I knew she was okay, but I was worried she’d be wrecked if she didn’t qualify. I was frantic to help, so I started shouting too. Echoing her coach, mostly, but throwing in a few tips of my own.
She finally got a half-point penalty warning for refusing to fight. The next one would end the match in a forfeit. So I shouted, “FIGHT, SIENNA! FIGHT!”
She did. She fought back, threw her axe kick, and ended up coming from behind and winning the match by one point in overtime.
She still came off the floor crying, though.
I thought about Sienna’s tears when I read these words in an article by Mark Maguire in CoachUp Nation:
During the 2014 season, I asked my then 11-year-old son, “What do all the children in the dugout think when their parents urge them on with ‘instructions’ and ‘encouragement’ as they are playing the game?” He said bluntly: “They don’t like it.”
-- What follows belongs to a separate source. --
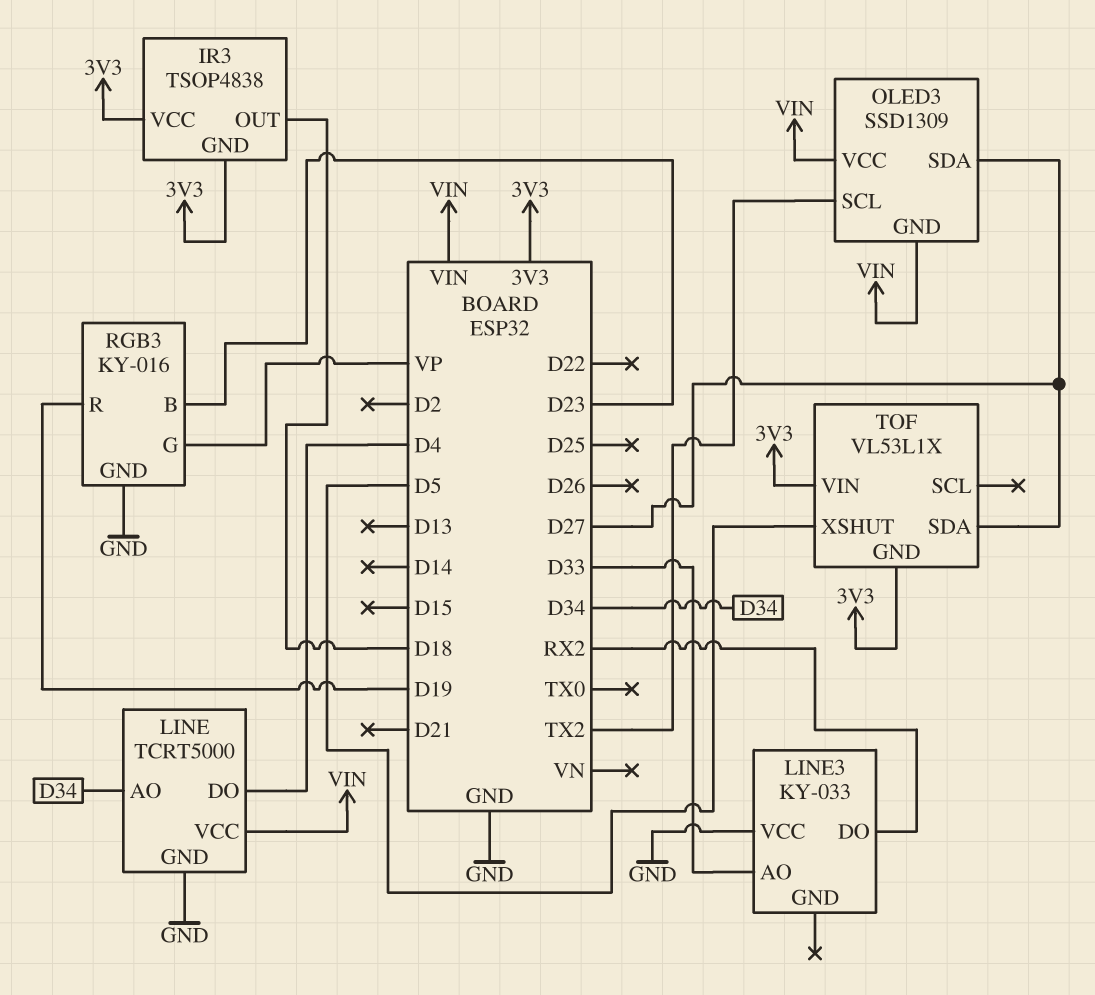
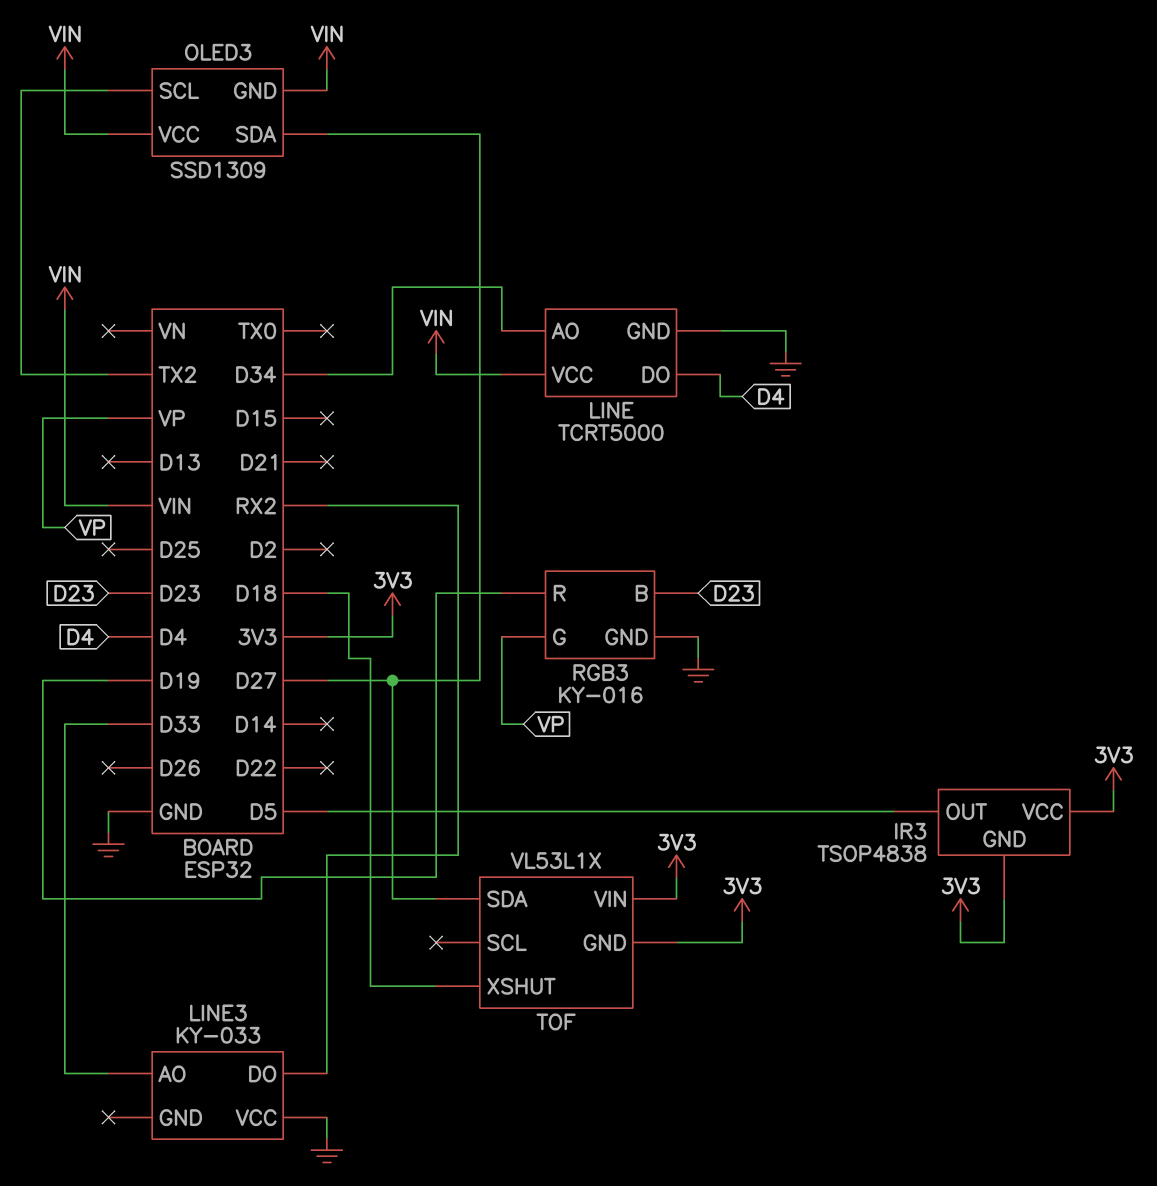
IR3 pin OUT: D18 -> D5
TOF pin XSHUT: D5 -> D18

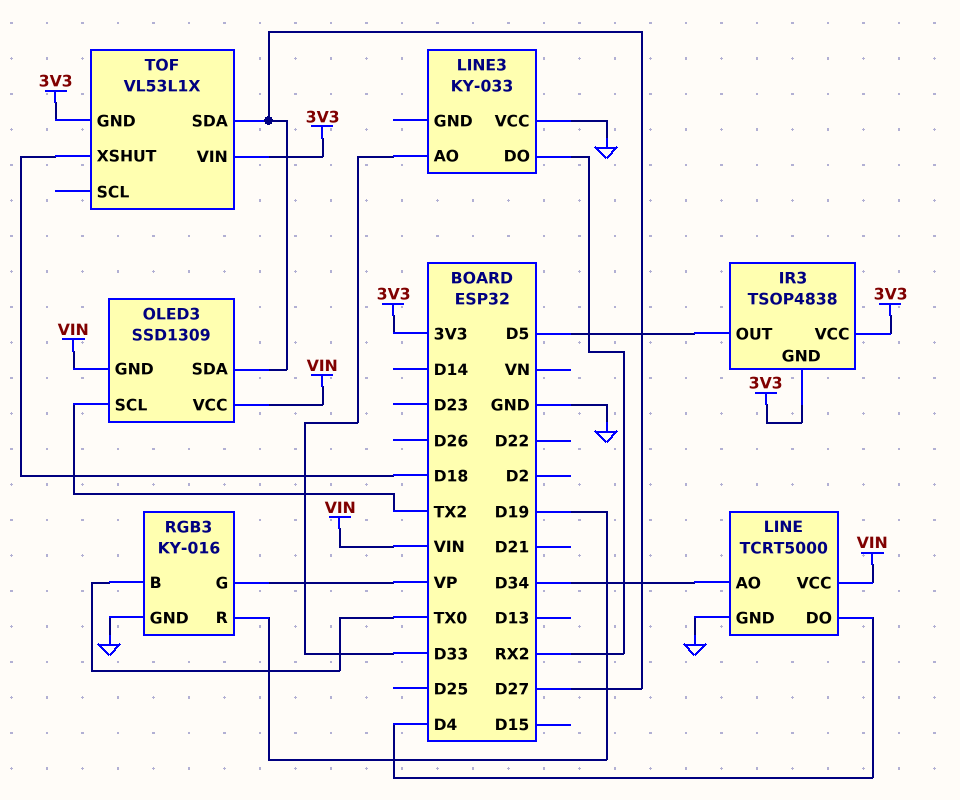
RGB3 pin B: D23 -> TX0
I further pressed him, “What about when I call out some last second reminders just before you bat, you know, the things we’ve talked about during the week and to help you remember what to do?” Again, he didn’t mince his words and said, “Dad, it doesn’t help.”
His son was so decisive in his answer, and so sure that all his friends felt the same way. What if Sienna felt that way, too? Was I really thinking about her at all when I was yelling from the sidelines?
I thought I was trying to help her, but maybe I wasn’t. Maybe I was just trying to make myself feel better by pretending that I had some control or influence over her performance. Maybe I was, in fact, distracting her from the only voice she really should have been listening to — her coach’s.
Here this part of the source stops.